Canadian police saw a marked increase in the number of hate crimes they investigated in 2009, more than half of which were motivated by race or ethnicity.

The 2009 data released by Statistics Canada on Tuesday also showed the number of police-reported hate crimes to be on the rise for the second consecutive year.

The statistics agency said the 1,473 hate crimes reported to police in 2009 represented a 42 per cent increase over the 1,036 hate crimes reported the year before.

Because not all victims come forward to police, StatsCan said the 2009 police-reported total "likely undercuts" the true number of hate crimes that occurred across the country that year.

Statistics Canada said 54 per cent of the hate crimes reported to police in 2009 were motivated by race or ethnicity, which was more than cases in which victims were targeted because of their religion (29 per cent) or sexual orientation (13 per cent).

Four in 10 police-reported hate crimes were violent in nature, while 54 per cent involved mischief offences, such as graffiti or vandalism.

The data from two years ago also showed an increase in the number of police-reported hate crimes against all racial groups. Thirty-seven per cent of these racially or ethnically motivated incidents involved black victims, while the number of hate crimes against Arab or West Asian victims were up more than 60 per cent from the previous year.

In terms of hate crimes targeting particular religious groups in 2009, seven in 10 were committed against people of the Jewish faith, while Muslim (9.1 per cent) and Catholic (8.3 per cent) victims were targeted in a smaller number of cases.
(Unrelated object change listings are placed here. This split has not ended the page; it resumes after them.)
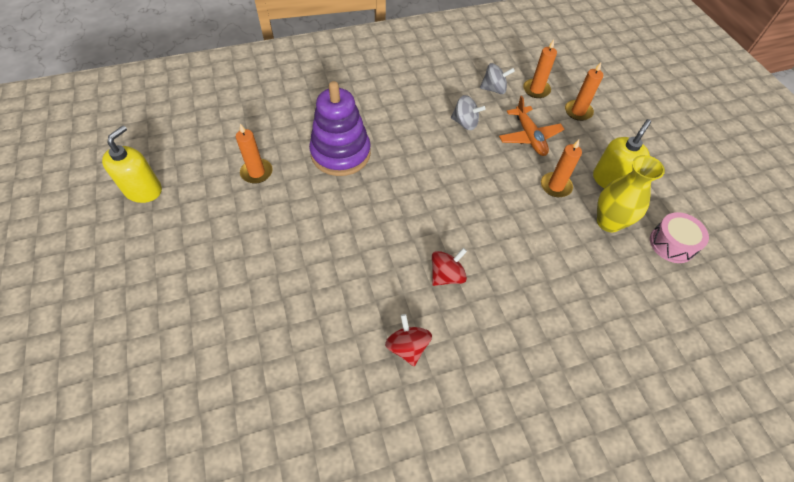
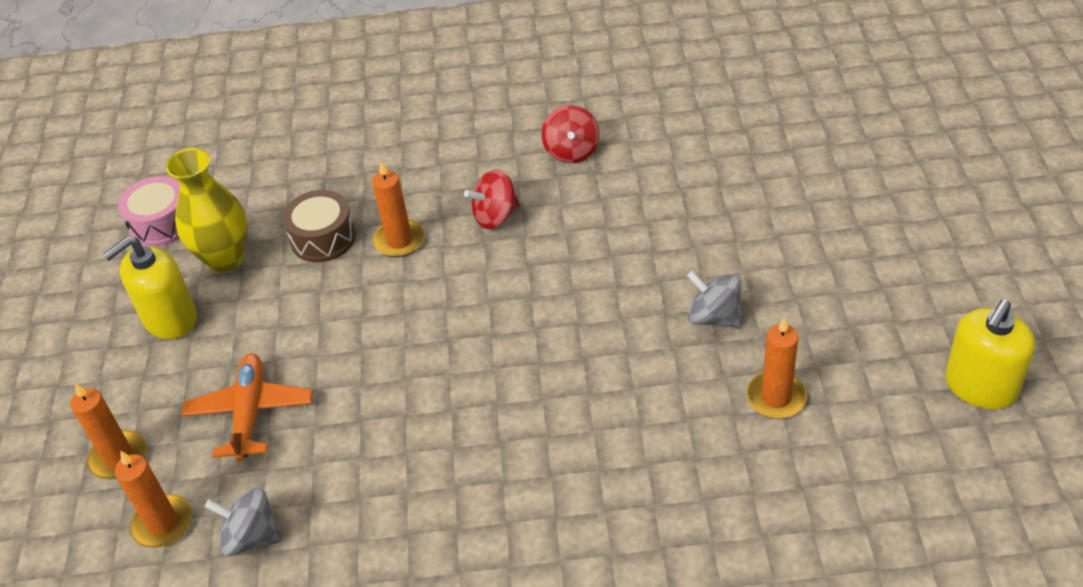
camera: 160 degrees left, 10 degrees down
(340, 153) = (616, 418): purple stacking toy -> none
(465, 123) = (355, 458): grey spinning top -> grey spinning top (714, 317)
(555, 186) = (265, 318): orange candle -> orange candle (399, 241)
(555, 244) = (323, 238): none -> brown drum

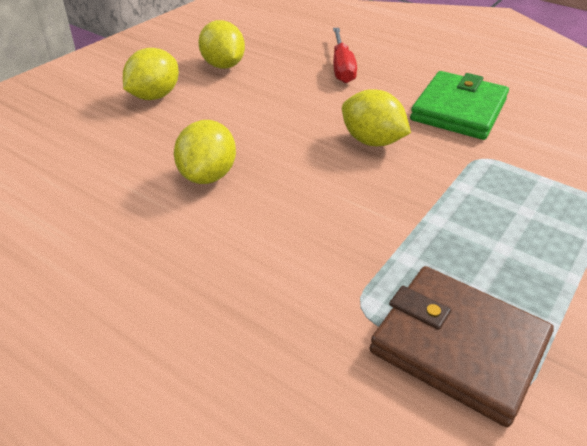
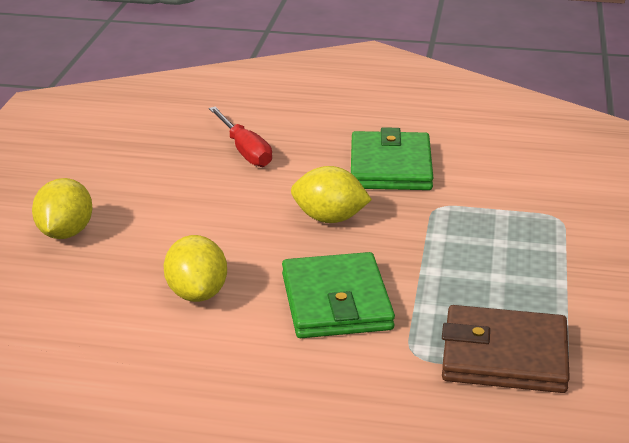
camera: 25 degrees left, 10 degrees down
(223, 65) = (112, 180): yellow lemon -> none
(322, 222) = (336, 302): none -> green wallet

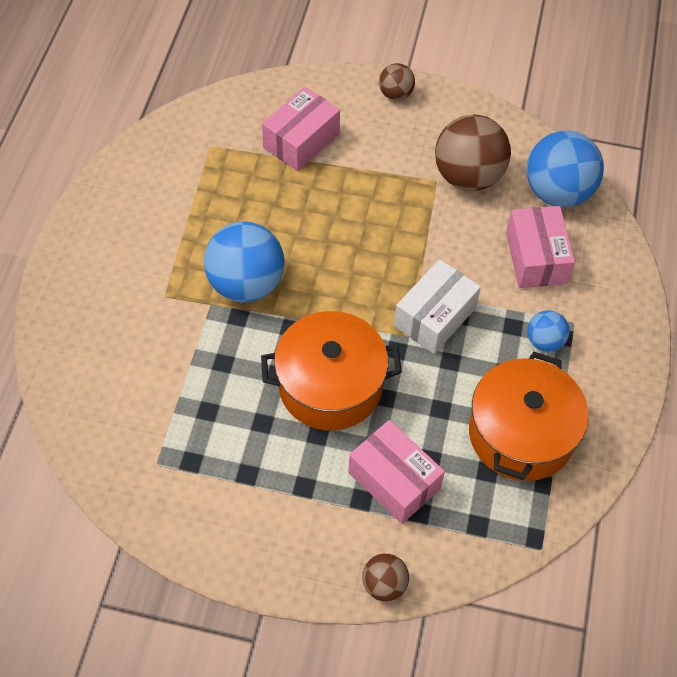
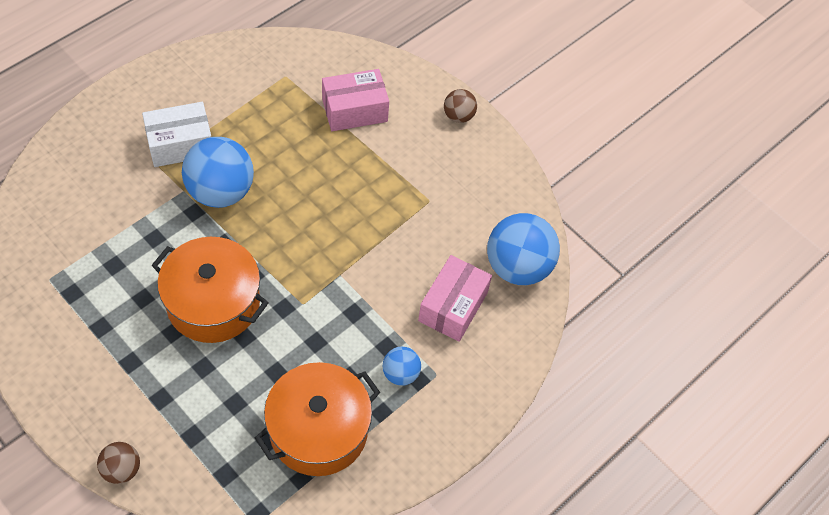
camera: 30 degrees right, 0 degrees up
(394, 480) = (196, 401): pink box -> none
(435, 317) = (334, 302): white box -> white box (180, 144)
(468, 176) = (457, 212): brown ball -> none

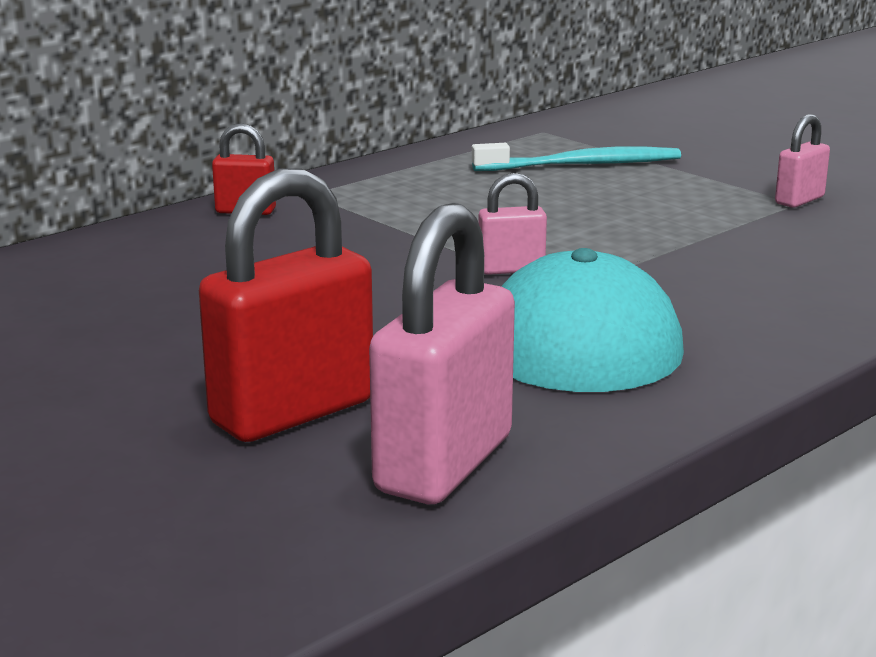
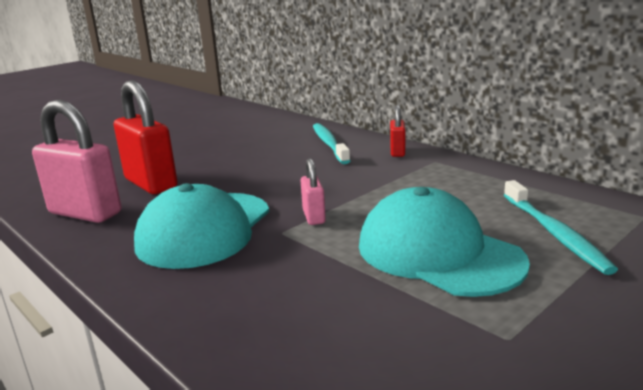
camera: 90 degrees right, 0 degrees up
(152, 256) = (329, 144): none -> turquoise toothbrush
(630, 212) = (438, 253): none -> turquoise cap
(799, 200) = (515, 340): pink padlock -> none

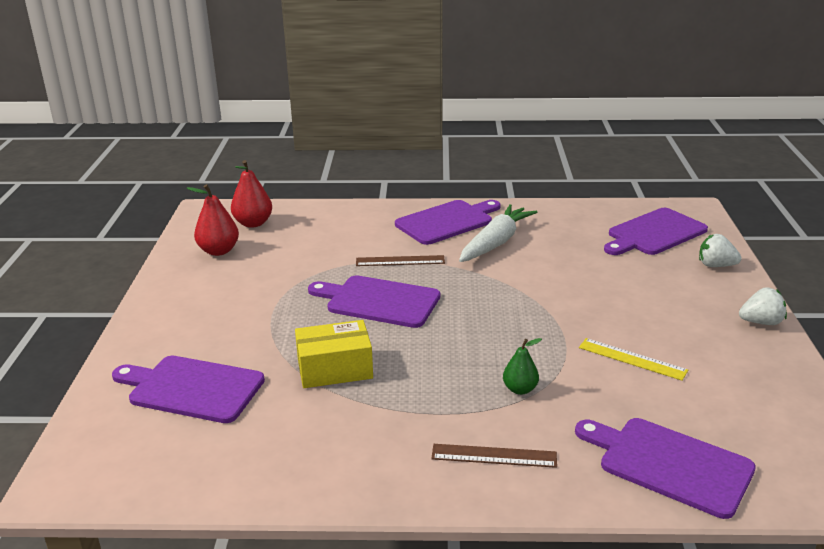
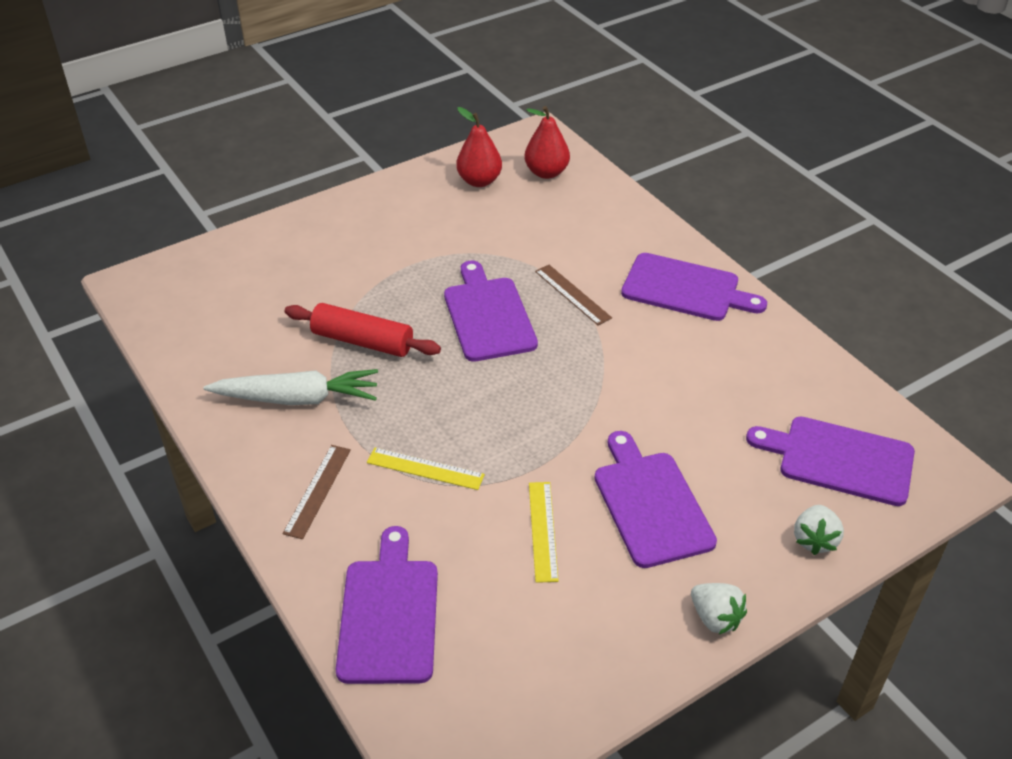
camera: 55 degrees right, 15 degrees up
(192, 388) = (276, 280): purple cutting board -> purple cutting board (651, 504)
(335, 369) = (362, 341): yellow box -> red rolling pin
(494, 456) = (317, 490): brown ruler -> brown ruler turned 45 degrees clockwise
(496, 243) = (678, 342): white carrot -> white carrot (297, 398)
(520, 389) = (425, 469): green pear -> yellow ruler
(715, 265) = (814, 540): white strawberry -> white strawberry turned 150 degrees counterclockwise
Three urban areas in Ontario (Ottawa, Toronto and Kitchener-Cambridge-Waterloo) and one in Quebec (Montreal) accounted for most of the increase in police-reported hate crime.

StatsCan said the Kitchener-Cambridge-Waterloo area had the highest rate of police-reported hate crimes in Canada, with just under 18 incidents for every 100,000 people in the region. The same data showed lower rates in Ottawa (14.5), Toronto (6.9) and Montreal (2.6).